China and India may not be enough to rescue gold – by Clyde Russell (Reuters India – August 16, 2013)posted in Gold and Silver, International Media Resource Articles |
LAUNCESTON, Australia - (Reuters) – With gold demand slumping to the lowest in four years in the second quarter, bulls are grasping to hold on to anything positive and right now that means India and China.
If there was a bright spot in the World Gold Council’s (WGC)quarterly report, it was that demand in the world’s top two consumers surged.
India regained its lead over China by buying 310 tonnes in the second quarter, up 71 percent from the same period in 2012 and 21 percent above first quarter purchases.

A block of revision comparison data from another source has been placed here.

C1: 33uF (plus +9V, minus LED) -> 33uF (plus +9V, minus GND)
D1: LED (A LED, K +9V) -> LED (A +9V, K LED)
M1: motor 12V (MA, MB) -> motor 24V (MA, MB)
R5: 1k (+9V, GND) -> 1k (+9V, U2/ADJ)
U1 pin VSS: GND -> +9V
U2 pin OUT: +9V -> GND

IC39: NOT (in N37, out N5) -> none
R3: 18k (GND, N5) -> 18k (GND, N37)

China bought 275.7 tonnes in the second quarter, a jump of 87 percent from the same period last year, but 6 percent below the first quarter’s demand.
But even the strong demand in the Asian giants wasn’t enough to offset the dramatic outflows from exchange-traded funds (ETFs), which saw 402.2 tonnes of sales, more than double the 176.5 tonnes that flowed out in the first quarter.
This meant that total gold demand was 856.3 tonnes, a drop of 12 percent from the same quarter of last year and the lowest three-month total in four years.
The WGC report shows why gold plummeted in the second quarter, with the spot price plunging more than 25 percent from a closing price of $1,584.70 an ounce on April 9 to a three-year low of $1,180.71 on June 28.
While there has been a recovery since then to the current price of around $1,368 an ounce, there remain risks to saying prices will recover further on the back of Indian and Chinese buying.
Firstly, one has to assume that gold ETF outflows will diminish, and while it’s true that the net selling has slowed from the pace of the first half, it looks like the third quarter will produce another negative number.
Another bearish factor is slowing central bank purchases. These were still positive at 71.1 tonnes in the second quarter, but this was the lowest in two years and about half the rate of buying in 2012.
However, if one assumes that between them ETF flows and central bank purchases will be more or less neutral, the driver of the gold market really becomes India and China.
Graphic of India’s gold demand: link.reuters.com/seq99t
Link to WGC quarterly report website: link.reuters.com/hyt42v
The WGC believes that demand in India could reach a record 1,000 tonnes this year, and given that it was 566.5 tonnes for the first half, this doesn’t seem unreasonable, especially with the upcoming festival and marriage season.
However, the Indian government wants to limit gold imports to no more than 850 tonnes, and has once again taken steps to try to crimp buying.
These include raising the import tax to a record 10 percent, banning imports of coins and medallions, making buyers pay cash and stipulating that 20 percent of all imports must be used for exports, usually as jewellery.
In common with the WGC, many Indian gold traders believe demand remains resilient, even in the face of government measures.